题解 [BJOI2019]奥术神杖
题目大意
给出一个残缺的字符串,每个位置都 \(\in[0,9]\)。有 \(m\) 中贡献,即 \(s,k\),表示该字符串中没出现一次 \(s\),贡献便乘上 \(k\)。最后对贡献求 \(c\) 次根,其中 \(c\) 是总出现次数。求贡献的最大值。
字符串长度以及贡献字符串长度之和 \(\le 1500\)
思路
首先你需要想到我们可以全部取 \(\ln\),然后每次贡献就是 \(+k\),求根就是 \(/c\),于是问题就是最大化:
\[\frac{\sum k}{c}
\]
然后你对这个二分,判断条件就是:
\[\sum_{k-mid}>0
\]
于是我们可以在 AC 自动机上进行dp,即设 \(f_{i,j}\) 表示到第 \(i\) 个字符串对应自动机上状态j时的最大贡献,转移显然。

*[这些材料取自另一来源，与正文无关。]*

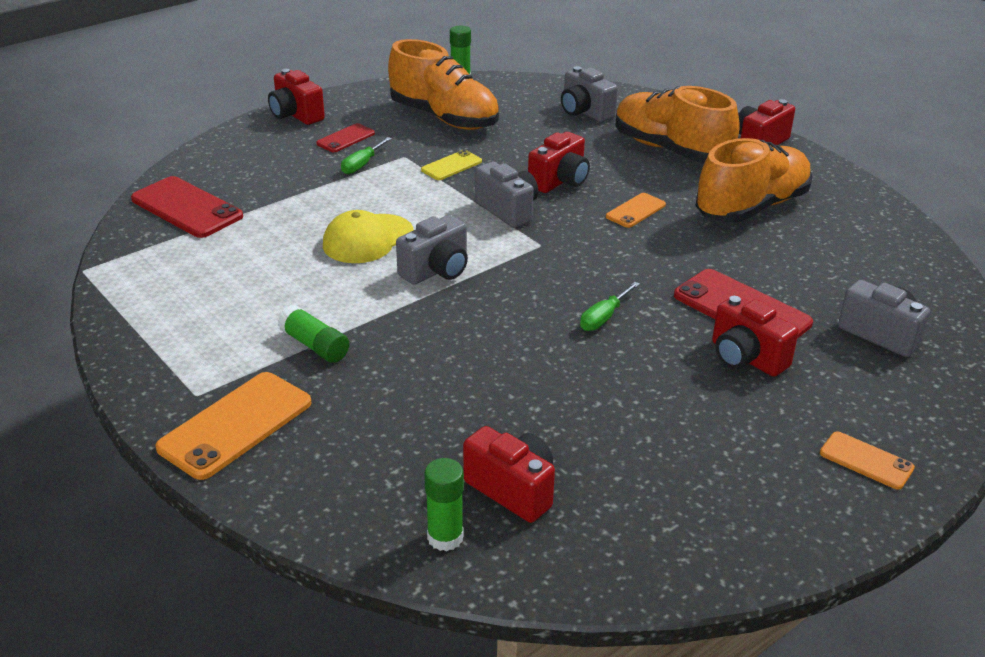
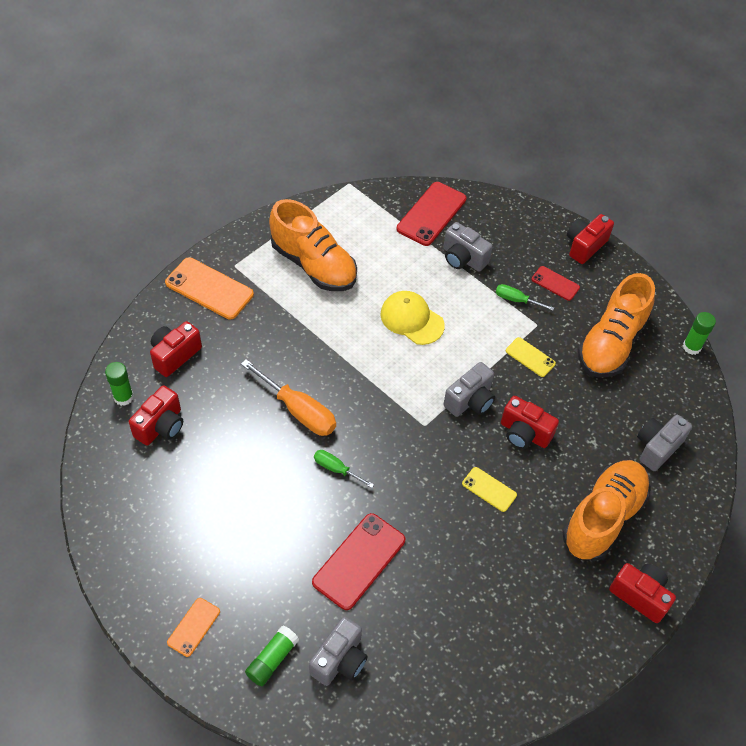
camera: 80 degrees right, 20 degrees up
(314, 345) = (286, 311): green glue stick -> green glue stick (272, 659)
(436, 271) = (379, 364): grey camera -> grey camera (463, 258)
(503, 344) = (298, 410): none -> orange screwdriver
(635, 211) = (489, 489): orange phone -> yellow phone
(746, 358) = (299, 560): red camera -> red camera (175, 355)
(751, 207) = (515, 579): orange shoe -> orange shoe (314, 265)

于是,我们就可以在 \(nl\log w\) 的时间复杂度内解决这个问题。
\(\texttt{Code}\)
#include <bits/stdc++.h>
using namespace std;
#define Int register int
#define MAXN 2005
template <typename T> inline void read (T &t){t = 0;char c = getchar();int f = 1;while (c < '0' || c > '9'){if (c == '-') f = -f;c = getchar();}while (c >= '0' && c <= '9'){t = (t << 3) + (t << 1) + c - '0';c = getchar();} t *= f;}
template <typename T,typename ... Args> inline void read (T &t,Args&... args){read (t);read (args...);}
template <typename T> inline void write (T x){if (x < 0){x = -x;putchar ('-');}if (x > 9) write (x / 10);putchar (x % 10 + '0');}
int n,m;
int g[MAXN][MAXN][2];
double dp[MAXN][MAXN];
char s1[MAXN],s2[MAXN],ans[MAXN];
struct Auto{
double val[MAXN];
int cnt,ch[MAXN][10],fail[MAXN],sum[MAXN];
void Insert (char *s,double v){
int now = 0;
for (Int i = 1;s[i];++ i){
if (!ch[now][s[i] - '0']) ch[now][s[i] - '0'] = ++ cnt;
now = ch[now][s[i] - '0'];
}
sum[now] ++,val[now] += v;
}
void Build (){
queue <int> q;
while (!q.empty()) q.pop ();
for (Int i = 0;i < 10;++ i) if (ch[0][i]) q.push (ch[0][i]);
while (!q.empty()){
int u = q.front();q.pop ();
sum[u] += sum[fail[u]],val[u] += val[fail[u]];
for (Int i = 0;i < 10;++ i){
if (ch[u][i]) fail[ch[u][i]] = ch[fail[u]][i],q.push (ch[u][i]);
else ch[u][i] = ch[fail[u]][i];
}
}
}
double Work (double v){
for (Int i = 0;i <= cnt;++ i) val[i] -= sum[i] * v;
for (Int i = 0;i <= n;++ i) for (Int j = 0;j <= cnt;++ j) dp[i][j] = -1e6;
dp[0][0] = 0;
for (Int i = 0;i < n;++ i)
for (Int j = 0;j <= cnt;++ j)
if (dp[i][j] > -1e5)
for (Int k = 0;k < 10;++ k)
if (s1[i] == '.' || s1[i] == k + '0'){
int t = ch[j][k];
if (dp[i + 1][t] < dp[i][j] + val[t]){
dp[i + 1][t] = dp[i][j] + val[t];
g[i + 1][t][0] = k,g[i + 1][t][1] = j;
}
}
for (Int i = 0;i <= cnt;++ i) val[i] += sum[i] * v;
int pos = 0;for (Int i = 0;i <= cnt;++ i) if (dp[n][i] > dp[n][pos]) pos = i;
for (Int i = n,now = pos;i;-- i) ans[i] = g[i][now][0] + '0',now = g[i][now][1];
return dp[n][pos];
}
}T;
signed main(){
read (n,m);
scanf ("%s",s1);
for (Int i = 1,v;i <= m;++ i){
scanf ("%s",s2 + 1),read (v);
T.Insert (s2,log (v));
}
T.Build();
double l = 0,r = 1e9;
while (r - l > 1e-3){
double mid = (l + r) / 2;
if (T.Work(mid) > 0) l = mid;
else r = mid;
}
T.Work(l),printf ("%s",ans + 1);
return 0;
}